X-Message-Number: 8927
Date: Wed, 10 Dec 1997 14:04:50 -0700
From: David Brandt-Erichsen <>
Subject: Oregon update

From the Eugene Register-Guard (December 10):

Residency language vague in suicide law

By Joe Rohas-Burke

	To qualify for doctor-assisted suicide in Oregon, the new "Death
with Dignity" law says you must be a state resident.

	But the law fails to define what it takes to qualify as a
"resident," or even what state agency will be responsible for enforcing
the requirement. As a result, officials aren't sure how the law can stop
terminally ill residents of other states from coming to Oregon to hasten
death.
	
	"We don't have a clue," said Dr. Katrina Hedberg of the Oregon
Health Division, the agency assigned to keep and publish annual records
of assisted deaths.

	Residency, it turns out, is a concept that state laws define many
ways. To get an Oregon driver's license, all you need is an Oregon
address. Hunting or fishing licenses require six months of residency.

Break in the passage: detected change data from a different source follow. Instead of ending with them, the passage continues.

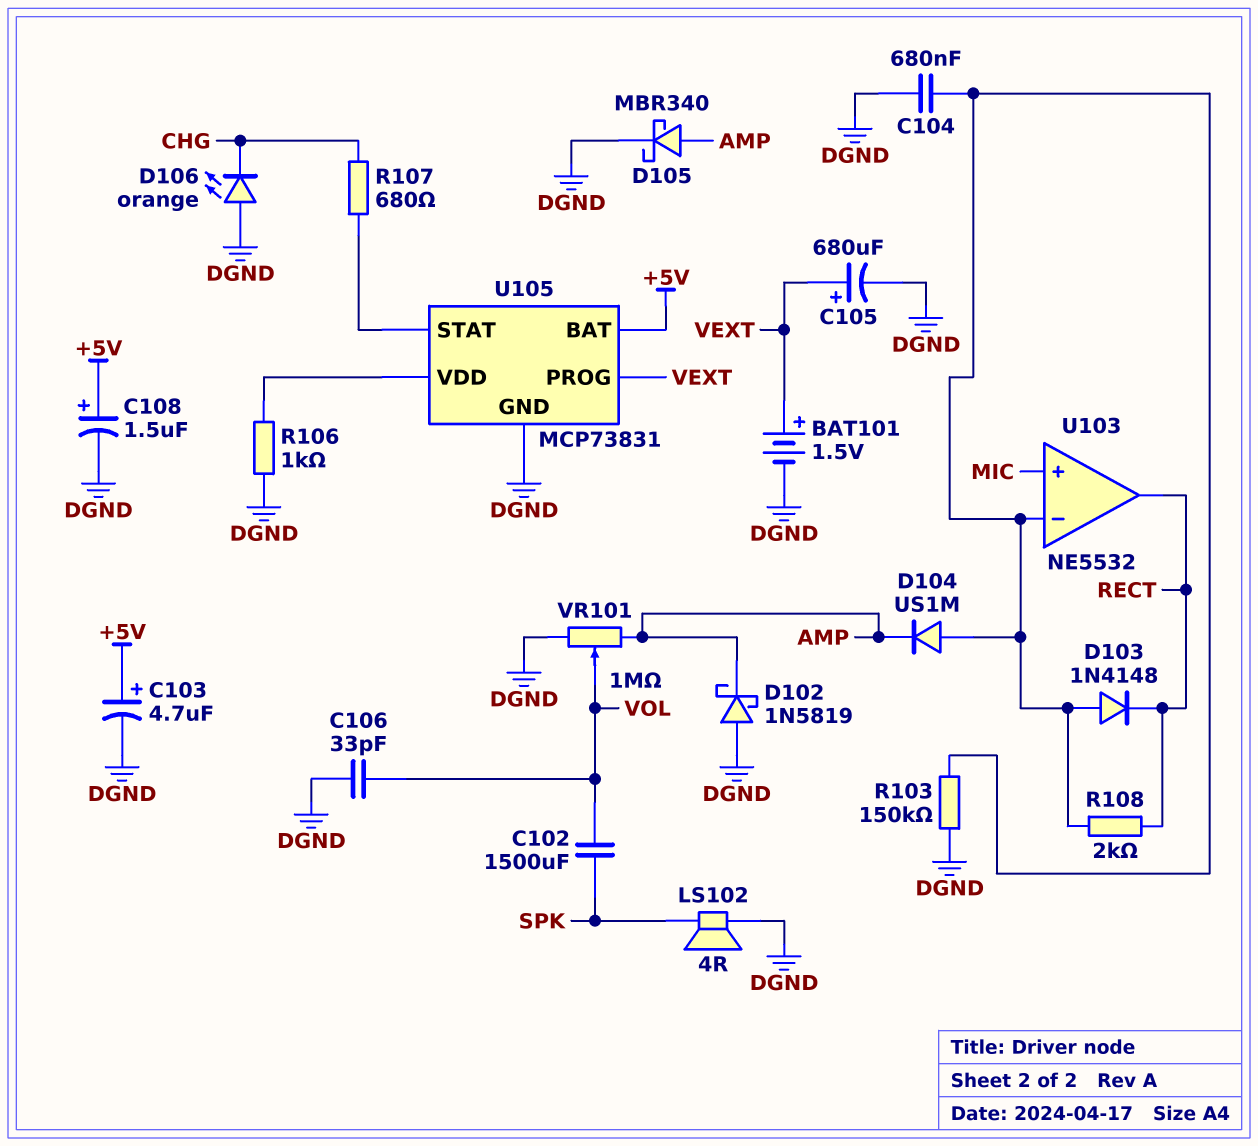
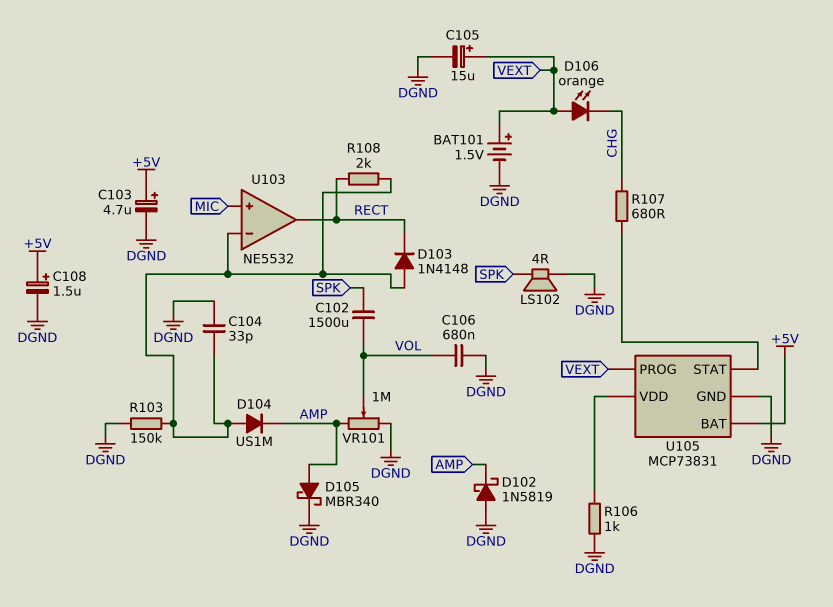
C104: 680nF (DGND, U103/in-) -> 33pF (DGND, U103/in-)
C105: 680uF (plus VEXT, minus DGND) -> 15uF (plus VEXT, minus DGND)
C106: 33pF (DGND, VOL) -> 680nF (DGND, VOL)
D106: LED orange (A DGND, K CHG) -> LED orange (A VEXT, K CHG)

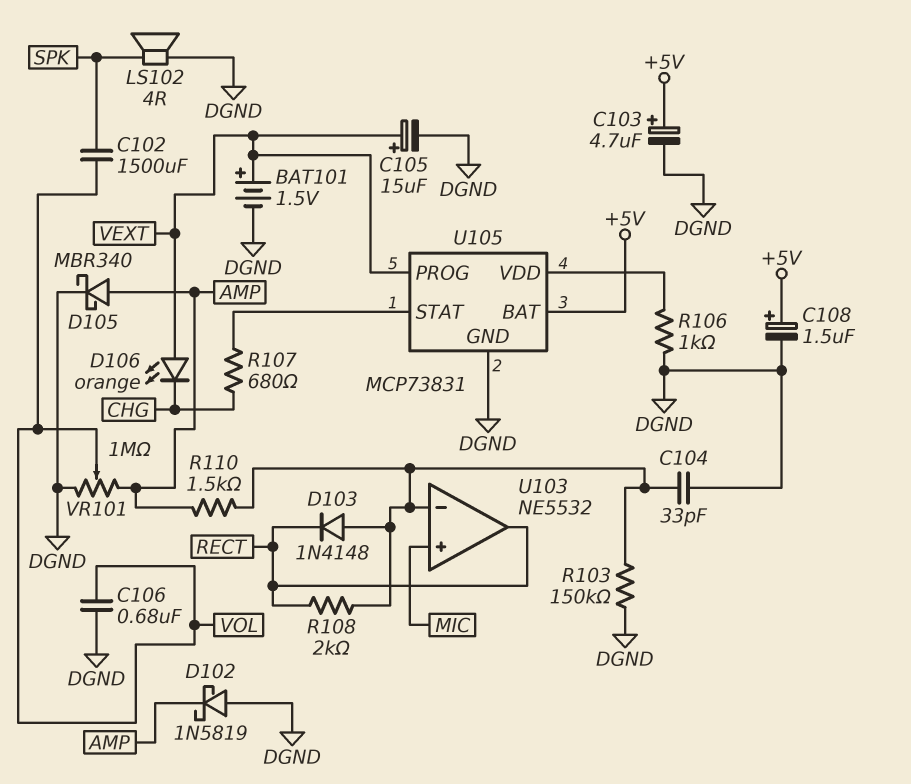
D104: diode US1M (A U103/in-, K AMP) -> none
R110: none -> 1.5k (AMP, U103/in-)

For
in-state college tuition, you've got to live in Oregon for a least a year
and demonstrate that you aren't here just for an education.

	Even if the residency criteria for assisted death were explicit,
Hedberg said doctors would likely still have to face some excruciatingly
difficult decisions. 

	"It's one thing if the person has been your patient for 20 years,"
she said. "What if it's an AIDS patient who's got two months to live and
has come home to Oregon to die with parents?"

	To accommodate such cases, the drafters of the assisted suicide
law purposely left residency ill-defined, said right-to-die activist and
writer Derek Humphry. "It was left deliberately undefined so that the
broadest interpretation could be put on it," he said.

	The lack of clear residency requirements was one of many problems
that lawmakers set out to solve last summer. Opponents of assisted suicide
managed to stop amendments to the law and pushed through a repeal
campaign, which failed in a 60 percent to 40 percent vote in November.

	Now the Legislature isn't likely to amend the law until it
reconvenes in 1999. And lawmakers assigned to implement the suicide law
say they are wary of making any changes.

	"When we start to make sure there are actually safeguards, we are
going to be attacked by the proponents for imposing more restrictions,
making it a no-win situation," said Ken Baker, R-Clackamas, co-chairman of
an implementation subcommittee.

	Gov. John Kitzhaber has asked the state Justice Department to try
to clairfy the residence question. "We're looking at the language in the
law to determine whether this is something that could be defined by
administrative rule," said Justice Department spokeswoman Kristen
Grainger.

	If not, then the residency will remain vague until the Legislature
enacts tighter language - or the issue goes before the courts. An
out-of-state resident, for instance, could sue the state of Oregon to try
to gain access to assisted death.

	But even if a doctor were to flagrantly ignore the residency
requirements, it's not clear how licencing or law enforcement authorities
would find out so they could take action. Doctors must report assisted
deaths to the Health Division, but the records are confidential and health
officials said they aren't going to audit for lawbreakers and report them
to police.

	"The answer is no," Hedberg said. "If we did that then no
physician is going to send us any more forms or any more information."

	Humphry said few if any out-of-state residents are likely to
travel to Oregon for assisted death, given the costs, the complications of
health insurance, and the difficulties of travelling for someone who is
seriously ill.

	Nor are Oregon doctors likely to have much interest or incentive
to give lethal prescriptions to newcomers from out of state, he said.
"They don't want to do it unless it is their patient," he said. "That's
why the medical profession hates Kevorkian - he helps strangers to die."

	The Oregon Medical Association, the state's largest doctor group,
has issued guidelines on assisted suicide that say, "A long-standing
relationship with the patient is the ideal." In practice, how closely
doctors hew to the ideal remains to be seen.